29 Maret 2013

Gamang

Hujan membasuh malam yang penat oleh resah. Ranting luluh. Daun-daun kering merintih nyaring ditikam kristal-kristal bening. Rembulan telah lama hilang bersama bintang-bintang di balik pepohonan.

Lelaki pecinta mimpi itu terbangun dengan setengah mata terpejam. Udara yang lengas memompa resah. Bidadari senja tersenyum di sampingnya. Parasnya sempurna bagaikan permadani malam bertabur bintang-bintang berkilauan. Sinarnya matanya berkeredep seperti ratna mutu manikam Sungai Mahakam. 

“Aku belum mengenalmu dengan sangat. Siapakah sesungguhnya dirimu?

Kau seperti rama-rama dengan sayap retak. Adakah kau pernah kehilangan dan dilanda cinta yang pahit?” bidadari itu bertanya seraya merebahkan kepalanya ke dada lelaki pecinta mimpi.

Lelaki itu tersenyum. Tapi hatinya puspas. Dia seperti terpelanting ke masa silam. Berbelas musim berganti, berpuluh purnama lalu, lelaki itu pernah mendapat pertanyaan yang sama. Tentang diri, cinta yang pahit dan arti kehilangan. Lama ia membiarkan tanya itu mengapung di udara yang muram.

“Kenapa kau diam?

Lelaki pecinta mimpi bangkit. Matanya menatap jauh ke jantung gelap malam. Gerimis mempercepat kelam. Ia bersicepat dengan masa silam yang mendadak kembali datang. 

“Aku bukan siapa-siapa, cuma lelaki yang berangkat dari titik nol. Aku memang pernah merasakan getirnya kehilangan. Tapi aku tak tahu banyak tentang cinta yang pahit,”

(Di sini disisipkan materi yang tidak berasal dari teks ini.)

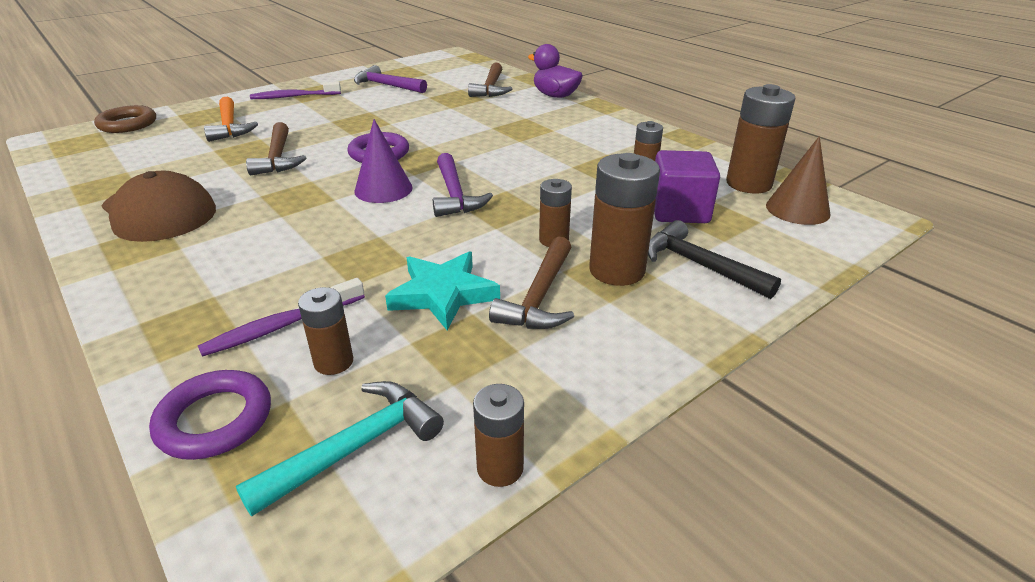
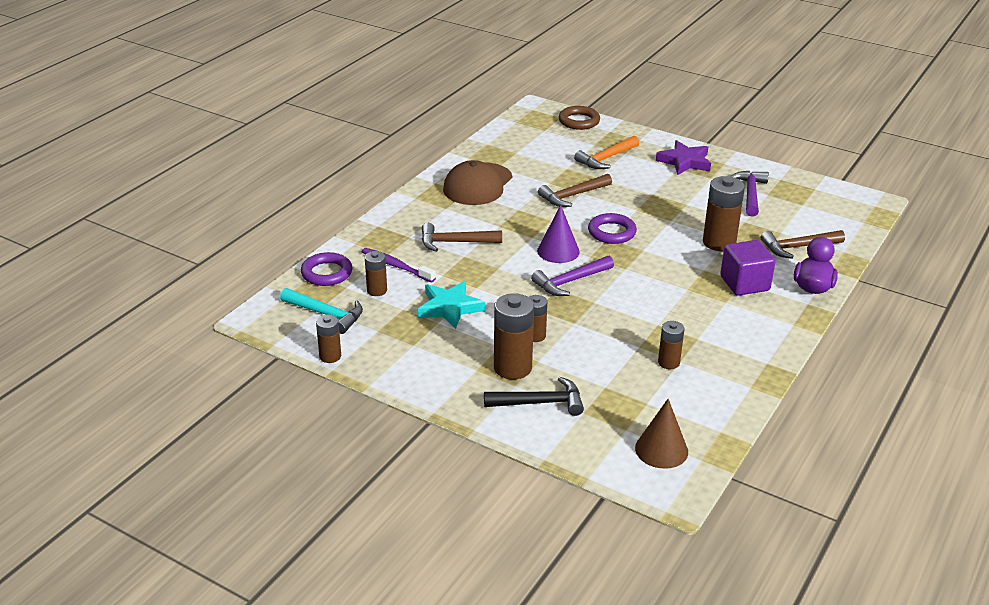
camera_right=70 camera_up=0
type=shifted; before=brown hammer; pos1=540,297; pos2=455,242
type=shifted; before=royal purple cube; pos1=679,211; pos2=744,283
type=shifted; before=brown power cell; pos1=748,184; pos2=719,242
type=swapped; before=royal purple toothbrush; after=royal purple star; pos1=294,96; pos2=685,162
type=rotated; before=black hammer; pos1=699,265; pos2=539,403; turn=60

Kisahku tentang seorang lelaki dengan sayap yang patah dan punggung yang rekah oleh getir dan masa-masa yang tak pernah pulang.
Aku camar tanpa pantai.
Rumahku langit.
Pondokku udara.
Aku pengelana semesta.
Memungut suka selagi bisa.
Memulung duka semasa tiba.
Aku mengalam sesat lewat imaji, janji, dan ilusi.
Kata-kataku bahkan bisa sama berbahayanya dengan tuba yang kau sesap dari ujung rindu.
Semua yang kusentuh jadi bayangan.
Jejakku gampang pergi, dihapus kenangan dan masa depan.
Kepedihan nama tengahku. Kesepian nama depanku. Kegamangan mengiringi setiap langkahku.

Aku lelaki pecinta mimpi, pengelana waktu yang tahu bahwa sesuatu yang tak bisa kumiliki sering kali begitu menggoda. Tapi, aku juga mengerti, lantai harapan sering sama licinnya dengan jalan kehidupan. Tak jarang aku gampang tergelincir dan kehilangan pegangan.
Maka, cinta pun menjadi pahit begitu kupertaruhkan seluruh kartu terbaikku di atas meja ketika pada saat yang sama aku tahu bahwa perjudianku bukan untuk setiap lembar uang yang kumenangkan,” kata lelaki pecinta mimpi mengakhiri kisahnya.

Bidadari senja seperti tersihir oleh setiap kata yang meluncur deras dari bibir lelaki pecinta mimpi. Ia tak sepenuhnya mengerti, tapi bisa merasakan betapa terjal dan berliku jalan yang dipilih lelaki pecinta mimpi.

Dia mungkin pernah terluka. Begitu teruk. Hatinya barangkali juga telah remuk, tapi tak pernah berantakan. Mungkin karena mantra itu, “Lelaki tak pernah menangis, tapi hatinya berdarah.”